2.3 Exadata Database Machineのネットワーク・パーティション化

Exadata Database Machineでは、各種メカニズムを使用したネットワーク・パーティション化がサポートされています。

2.3.1 カスタマ向けネットワークのVLANサポート

Exadata Database Machineでは、クライアント、バックアップ、管理およびILOMの各ネットワークと同時にネットワーク・パーティション化を実装するためにVLANを使用できます。

デフォルトでは、ネットワーク・スイッチは最小限に構成されていて、VLANタグ付けはありません。VLANタグ付けを使用する場合は、最初のデプロイメント時にお客様が構成できます。また、お客様は最初のデプロイメント後にVLANタグ付けを構成することもできます。これは、物理マシンと仮想マシン(VM)の両方のデプロイメントに当てはまります。

ノート:

  • Oracle Exadata Deployment Assistant (OEDA)は物理デプロイメントとVMデプロイメントの両方でVLANタグ付けをサポートしています。

  • ネットワークVLANタグ付けは、パブリック・ネットワーク上のOracle Real Application Clusters (Oracle RAC)でサポートされます。

  • クライアント・ネットワークとバックアップVLANネットワーク・ネットワークが結合されている必要があります。管理ネットワークが結合されることはありません。

  • バックアップ・ネットワークが、タグ付けされたVLANネットワーク上にある場合、クラスタ・ネットワークは、タグ付けされた異なるVLANネットワークにある必要があります。

  • バックアップおよびクライアント・ネットワークは、同一のネットワーク・ケーブルを共有できます。

  • クライアント・ネットワークおよびバックアップ・ネットワークでのVLANタグ付けは、すべてのハードウェア・モデルのIPv4およびIPv6でサポートされます。

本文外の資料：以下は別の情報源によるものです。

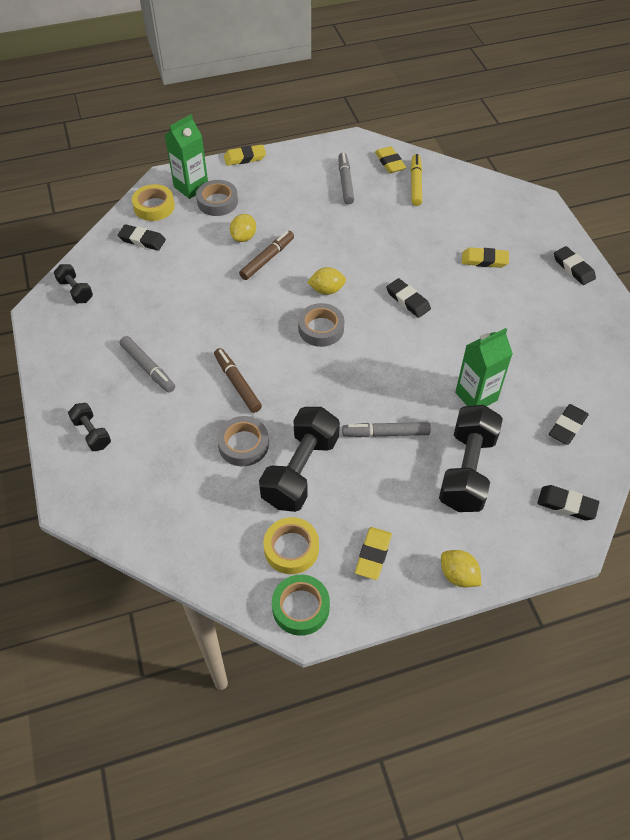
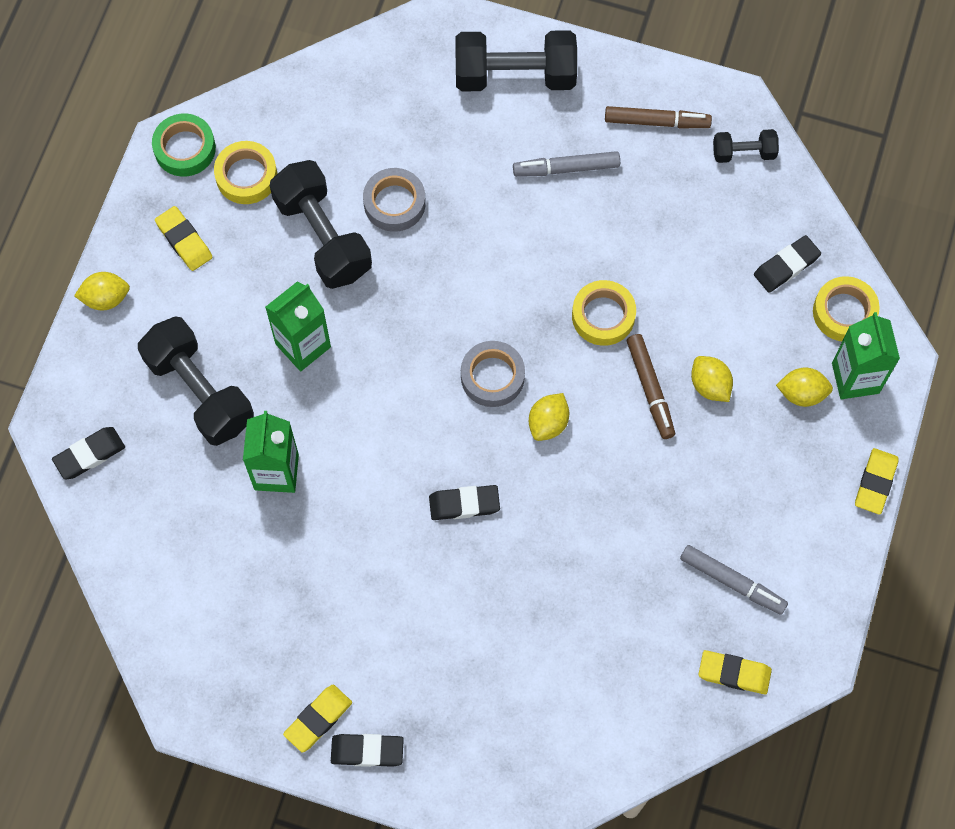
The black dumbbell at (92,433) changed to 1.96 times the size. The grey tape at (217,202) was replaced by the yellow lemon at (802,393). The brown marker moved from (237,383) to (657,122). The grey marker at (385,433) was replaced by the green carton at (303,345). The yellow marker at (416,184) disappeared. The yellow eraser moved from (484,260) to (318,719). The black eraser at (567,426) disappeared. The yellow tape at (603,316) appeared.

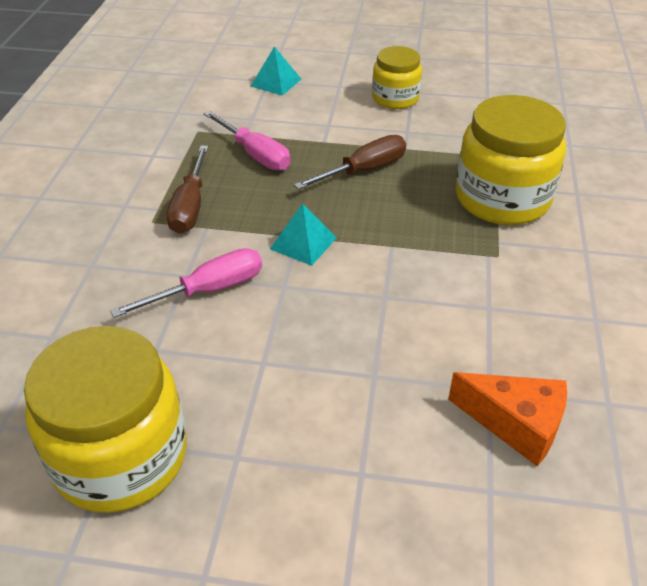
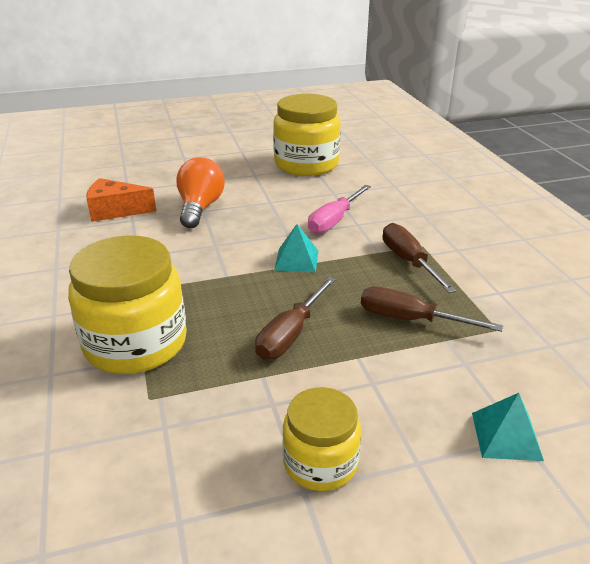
The pink screwdriver at (255,154) became the brown screwdriver at (410,319). The orange light bulb at (200,208) appeared.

Oracle Databaseバージョン12.1.0.2以降のIPv6サポートには、パッチ22289350も必要になります。

  • VMデプロイメントでは、IPv6 VLANがサポートされません。

  • 管理ネットワークでのVLANタグ付けは、2ソケット・サーバーについてはX3-2以上、および8ソケット・サーバーについてはX4-8以上のIPv4アドレスによってのみサポートされます。

  • クライアント・ネットワークでVLANタグ付けを使用するときに、システムで使用するOracle Clusterware仮想IP (VIP)アドレスが10個を超える場合は、3桁のVLAN IDを使用する必要があります。VLAN名がオペレーティング・システムのインタフェース名制限(15文字)を超える可能性があるため、4桁のVLAN IDは使用しないでください。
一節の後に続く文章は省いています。